Logic Techniques Applied to Genomics

The progression of cancer (or any genetically rooted disease) goes through a sequence of non-cancerous genetic states, which terminate in a cycle of cancerous genetic states (also referred to as an attractor cycle). Biologists have identified these attractor states in cancerous patients through laboratory experiments. These sequences of states can be modeled as a Finite State Machine (FSM), and a slew of design and analysis techniques in the area of Logic Synthesis can be used to understand and model the problem. However, unlike an FSM design problem in VLSI, the FSM for cancer is not known, and has to be determined. In VLSI design, we first design the FSM, and then reason about its reachable states, terminal (attractor) cycles etc.

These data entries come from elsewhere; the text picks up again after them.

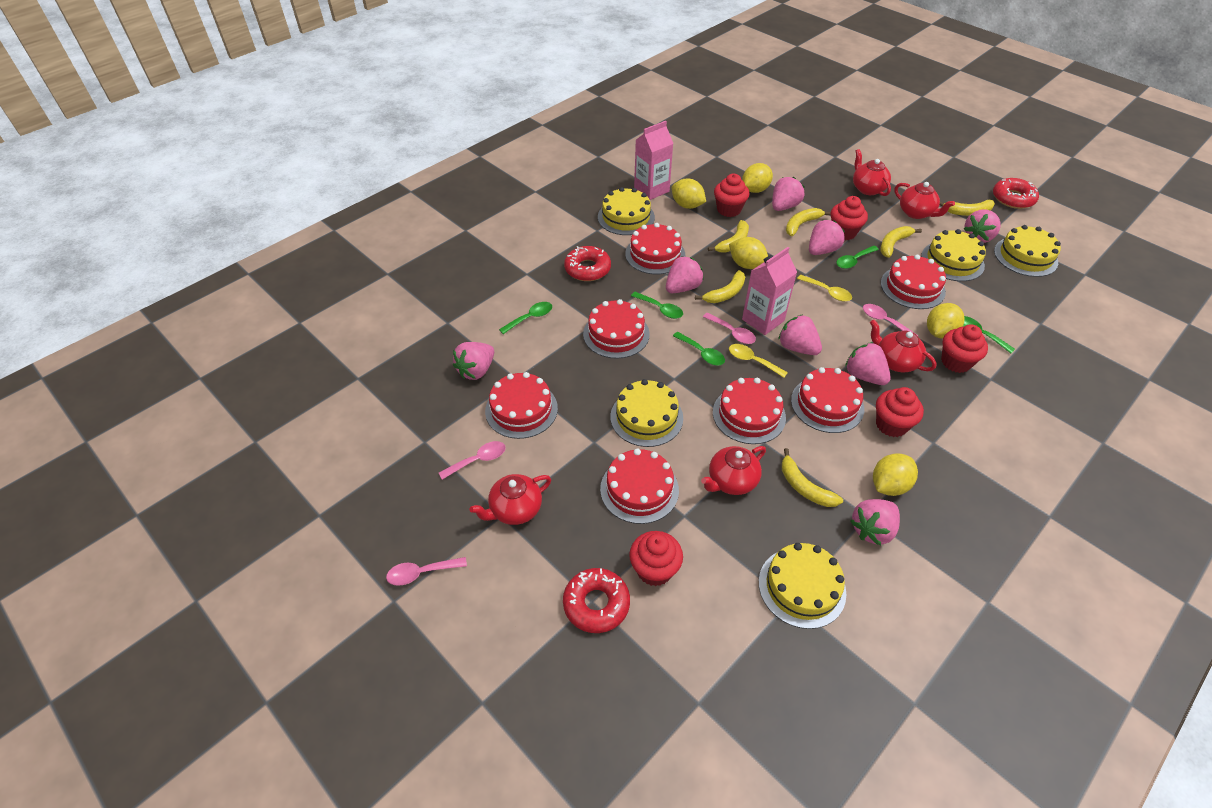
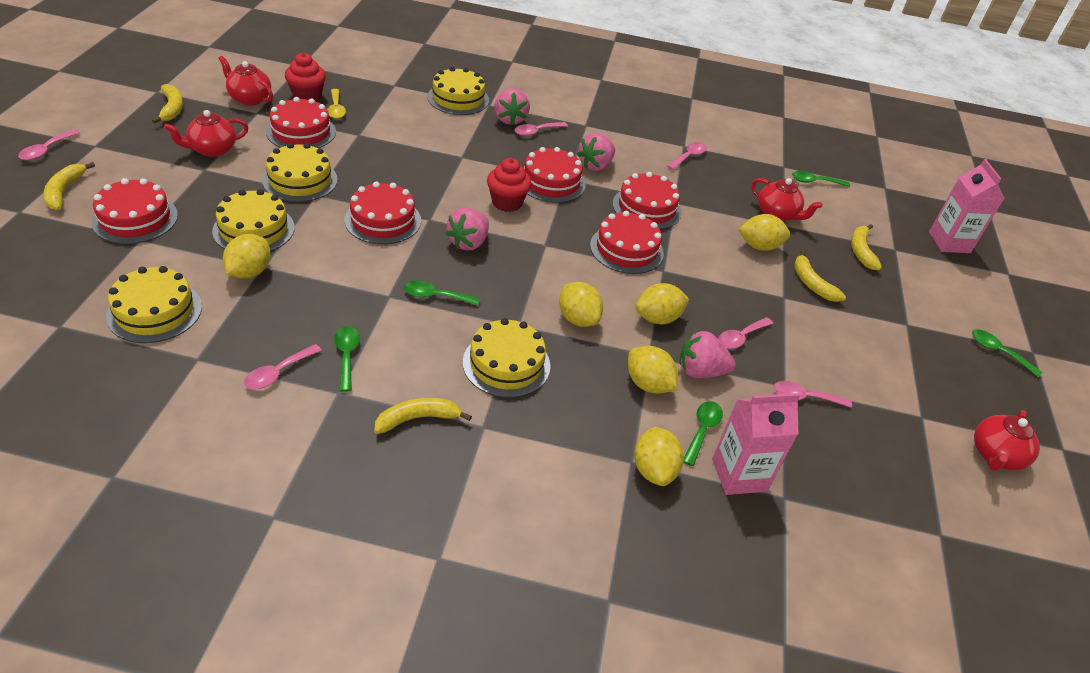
pink spoon: 4 -> 6
pink strawberry: 8 -> 4
red cake: 7 -> 6
red cupcake: 5 -> 2
red donut: 3 -> 0
red teapot: 5 -> 4
yellow banana: 6 -> 5
yellow lemon: 5 -> 6
yellow spoon: 2 -> 1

In the context of cancer, the FSM (also called the gene regulatory network or GRN) has to be derived from observed data corresponding to the genetic states that are visited in an attractor cycle.

We have developed a powerful Boolean Satisfiability (SAT) based approach to infer the genes that regulate a particular gene in the GRN Using this information, we are now working on techniques to develop the FSM (GRN) in a cancerous patient, using GPUs to accelerate the computation. Previous approaches to this problem have taken a brute force approach, and produced a "probabilistic" GRN as their output. However, the generation of probabilistic edges inadvertently allows spurious transitions. As a result, our approach models the GRN as a set of Boolean relations, rather than a single probabilistic GRN.

We have also developed techniques to find the least cost drug regime for cancer, which yields the "best" cure. This is based on a partial max-SAT framework, using concepts from VLSI testing. Our formulation is general, implicit and extremely fast.

Other ongoing work in this space is to model the GRN using "analog" gates, and also to find the logic of each of the nodes in the GRN, given its structure.